The crown passed to four of Ibn's sons before landing on the head of the current King of Saudi Arabia, Abdullah bin Abul Aziz. King Abdullah is the leader of a royal family that has grown to include an estimated 15,000 extremely wealthy princes, cousins, wives, brothers, etc…
Today the extended Saudi Royal family controls an estimated $1.4 trillion. And amazingly, it is believed that the vast majority of this wealth, is controlled by just 2000 people. King Abdullah himself is personally worth $18 billion, making him the 58th richest person on the planet. Saudi Prince Alwaleed Bin Talal Alsaud, a grandson of Ibn Saud and nephew of King Abdullah, is worth $30 billion, making him the 19th richest people in the world.

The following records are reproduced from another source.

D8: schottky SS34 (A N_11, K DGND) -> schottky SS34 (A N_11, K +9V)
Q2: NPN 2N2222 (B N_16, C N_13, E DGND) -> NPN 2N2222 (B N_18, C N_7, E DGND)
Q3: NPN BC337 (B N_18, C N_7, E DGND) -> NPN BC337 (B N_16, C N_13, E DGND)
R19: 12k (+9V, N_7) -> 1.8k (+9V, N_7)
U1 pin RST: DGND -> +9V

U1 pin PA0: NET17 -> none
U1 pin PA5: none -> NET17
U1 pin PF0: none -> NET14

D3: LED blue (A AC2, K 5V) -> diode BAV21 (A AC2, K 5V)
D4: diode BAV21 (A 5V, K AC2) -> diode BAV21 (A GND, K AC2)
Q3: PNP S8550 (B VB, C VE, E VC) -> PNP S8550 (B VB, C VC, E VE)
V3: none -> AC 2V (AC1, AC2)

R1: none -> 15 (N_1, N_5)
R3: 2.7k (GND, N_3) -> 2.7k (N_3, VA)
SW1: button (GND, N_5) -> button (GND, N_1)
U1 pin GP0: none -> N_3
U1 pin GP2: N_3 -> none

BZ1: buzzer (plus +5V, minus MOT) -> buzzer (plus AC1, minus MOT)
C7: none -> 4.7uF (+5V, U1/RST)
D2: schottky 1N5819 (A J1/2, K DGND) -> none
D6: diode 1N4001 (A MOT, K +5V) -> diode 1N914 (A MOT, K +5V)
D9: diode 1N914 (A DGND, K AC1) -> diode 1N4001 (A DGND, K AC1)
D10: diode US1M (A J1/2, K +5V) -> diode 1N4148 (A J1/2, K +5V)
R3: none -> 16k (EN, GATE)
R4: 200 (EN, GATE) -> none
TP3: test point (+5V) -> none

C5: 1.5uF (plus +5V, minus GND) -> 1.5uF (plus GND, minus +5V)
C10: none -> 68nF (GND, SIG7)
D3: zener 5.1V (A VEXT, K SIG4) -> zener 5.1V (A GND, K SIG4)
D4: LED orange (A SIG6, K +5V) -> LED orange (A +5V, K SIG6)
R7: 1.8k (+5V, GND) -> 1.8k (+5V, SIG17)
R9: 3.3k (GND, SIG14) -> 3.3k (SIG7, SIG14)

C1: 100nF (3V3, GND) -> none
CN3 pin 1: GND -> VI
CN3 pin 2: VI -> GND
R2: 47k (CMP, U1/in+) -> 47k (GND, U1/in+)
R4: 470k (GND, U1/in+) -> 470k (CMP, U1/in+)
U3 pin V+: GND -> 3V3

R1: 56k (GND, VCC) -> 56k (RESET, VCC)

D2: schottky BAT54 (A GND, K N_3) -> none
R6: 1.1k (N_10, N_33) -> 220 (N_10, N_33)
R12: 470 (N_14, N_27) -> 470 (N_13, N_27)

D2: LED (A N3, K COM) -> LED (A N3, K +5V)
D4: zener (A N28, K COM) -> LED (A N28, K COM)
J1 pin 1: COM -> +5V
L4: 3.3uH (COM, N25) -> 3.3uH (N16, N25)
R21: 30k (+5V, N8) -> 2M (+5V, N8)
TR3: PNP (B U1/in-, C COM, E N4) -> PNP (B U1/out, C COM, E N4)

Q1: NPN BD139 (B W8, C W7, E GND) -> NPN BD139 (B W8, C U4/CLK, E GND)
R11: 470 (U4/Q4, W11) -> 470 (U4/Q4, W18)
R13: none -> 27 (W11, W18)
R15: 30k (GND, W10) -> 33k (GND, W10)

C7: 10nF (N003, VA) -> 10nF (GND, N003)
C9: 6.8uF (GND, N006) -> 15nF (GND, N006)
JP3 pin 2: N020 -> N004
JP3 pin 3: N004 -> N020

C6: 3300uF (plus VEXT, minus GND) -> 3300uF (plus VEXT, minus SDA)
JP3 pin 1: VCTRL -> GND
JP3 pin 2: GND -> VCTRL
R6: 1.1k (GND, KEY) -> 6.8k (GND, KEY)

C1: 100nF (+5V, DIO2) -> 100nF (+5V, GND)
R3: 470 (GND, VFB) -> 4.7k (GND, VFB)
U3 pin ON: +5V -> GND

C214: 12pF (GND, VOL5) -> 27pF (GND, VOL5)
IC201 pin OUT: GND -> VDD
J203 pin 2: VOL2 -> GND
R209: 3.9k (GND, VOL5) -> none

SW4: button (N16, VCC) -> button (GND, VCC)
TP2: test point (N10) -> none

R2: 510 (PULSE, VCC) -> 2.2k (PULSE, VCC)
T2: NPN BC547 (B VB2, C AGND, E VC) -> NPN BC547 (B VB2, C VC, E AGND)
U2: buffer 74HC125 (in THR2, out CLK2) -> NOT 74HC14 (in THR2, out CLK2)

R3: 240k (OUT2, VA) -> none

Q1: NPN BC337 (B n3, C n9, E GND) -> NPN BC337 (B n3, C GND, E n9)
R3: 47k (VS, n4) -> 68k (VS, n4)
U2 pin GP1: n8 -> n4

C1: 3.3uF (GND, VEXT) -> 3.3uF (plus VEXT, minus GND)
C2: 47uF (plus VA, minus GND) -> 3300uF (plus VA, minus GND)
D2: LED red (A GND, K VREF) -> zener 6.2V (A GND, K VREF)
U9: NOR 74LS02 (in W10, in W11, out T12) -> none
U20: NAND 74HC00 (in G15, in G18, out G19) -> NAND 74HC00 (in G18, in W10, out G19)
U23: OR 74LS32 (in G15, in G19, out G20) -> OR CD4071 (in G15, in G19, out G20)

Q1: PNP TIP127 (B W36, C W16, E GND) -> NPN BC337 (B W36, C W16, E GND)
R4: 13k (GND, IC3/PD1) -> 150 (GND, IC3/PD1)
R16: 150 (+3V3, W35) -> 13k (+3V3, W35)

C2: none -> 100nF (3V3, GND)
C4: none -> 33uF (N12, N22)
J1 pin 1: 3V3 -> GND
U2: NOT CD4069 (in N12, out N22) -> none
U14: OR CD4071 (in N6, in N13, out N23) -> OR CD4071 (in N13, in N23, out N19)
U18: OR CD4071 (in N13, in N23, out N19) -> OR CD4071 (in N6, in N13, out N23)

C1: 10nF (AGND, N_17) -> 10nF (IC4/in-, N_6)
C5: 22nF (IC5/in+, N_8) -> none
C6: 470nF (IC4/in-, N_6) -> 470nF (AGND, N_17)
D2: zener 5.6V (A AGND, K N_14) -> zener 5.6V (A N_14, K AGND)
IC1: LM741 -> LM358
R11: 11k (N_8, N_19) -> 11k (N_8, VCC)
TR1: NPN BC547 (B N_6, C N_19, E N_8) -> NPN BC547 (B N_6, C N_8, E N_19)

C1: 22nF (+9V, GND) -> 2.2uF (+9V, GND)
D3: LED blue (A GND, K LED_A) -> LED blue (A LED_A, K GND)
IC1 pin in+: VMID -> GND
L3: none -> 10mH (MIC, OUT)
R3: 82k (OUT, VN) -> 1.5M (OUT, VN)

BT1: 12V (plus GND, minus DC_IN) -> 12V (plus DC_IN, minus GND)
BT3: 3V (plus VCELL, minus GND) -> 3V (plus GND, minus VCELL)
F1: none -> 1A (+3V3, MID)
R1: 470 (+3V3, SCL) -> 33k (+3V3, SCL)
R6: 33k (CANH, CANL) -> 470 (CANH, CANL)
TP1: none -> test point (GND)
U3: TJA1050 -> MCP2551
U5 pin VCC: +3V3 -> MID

All members of the Al Saud family are entitled to receive monthly stipends generated by oil revenues. The entire distribution process is managed by finance ministry's Office of Decisions and Rules. The amount of the stipend depends on an individual's family distance to the King. A lowly member from a distant branch of the family might earn as little as $800 a month. More prominent members of the family earn hundreds of thousands, even millions of dollars every month. Like any corporation, at the end of the year family members get bonuses based on that year's profits. Every year, the Office of Decisions and Rules distributes between $20 and $40 billion on the form of stipends and bonuses.
These stipends are used to purchase $300 million yachts, $500 million private jets, islands, mansions, magnificent jewelry and MUCH MUCH more. Other oil profits are used to build palaces, hospitals, sky scrapers, stadiums etc. Oil profits are also poured into the state-controlled Saudi Sovereign Wealth Fund (SWF). As of this writing, SAMA the Kingdom's SWF controls assets worth $757 billion.
King Abdullah is 90 years old and in poor health. As of this writing he is in a hospital battling pneumonia. At one point recently a breathing tube had to be inserted to keep him alive. Abdullah's age and health status begs the question of what will happen after he dies. According to Saudi royal laws, the crown passes to the next son of Ibn Saud, not one of Abdullah's own sons. That makes the 79 year old Crown Prince Salman, the likely next successor. However, Prince Salman has also recently been experiencing health problems. Furthermore, last march Abdullah named his youngest brother Muqrin "deputy heir", a brand new title that signaled the possibility that he might jump the line over some of his older siblings. But even beyond the idea that he would be skipping older siblings, there is some controversy about Muqrin's claim to the throne. First off, his mother was never formally married to Ibn Saud. Secondly, it's widely known that Muqrin's mother was a Yemeni concubine. Put more harshly, she was one of Ibn Saud's sex slaves.
Because the first generation of Ibn Saud's sons are quickly dying off, whoever is chosen next to be Saudi King will likely create a new bloodline of future Kings. That fact makes picking Abdullah's successor exponentially more controversial. Think about it. Up until now, if you were one of Ibn Saud's sons, you were just waiting your turn to be king. As this generation dies off, by the time the next King dies there will be no more living sons of Ibn Saud. Therefore, if you're the son of whoever is the next King, you will be fast tracked in the line of who gets to be King at some point. Even if you're never King, by being the son of the King you'll earn much higher stipends and bonuses for the rest of your life. Meanwhile hundreds of your male cousins who lost out because their father wasn't chosen to be King, will hate your guts.
So there you have it. That's pretty much everything you could possibly want to know about the origins, wealth, power and succession of the House of Saud. AKA the Saudi Royal Family. AKA the luckiest group of accidental trillionaires on the planet. Now if you'll excuse me, I'm off to Riyadh to make a Saudi Princess fall in love with me.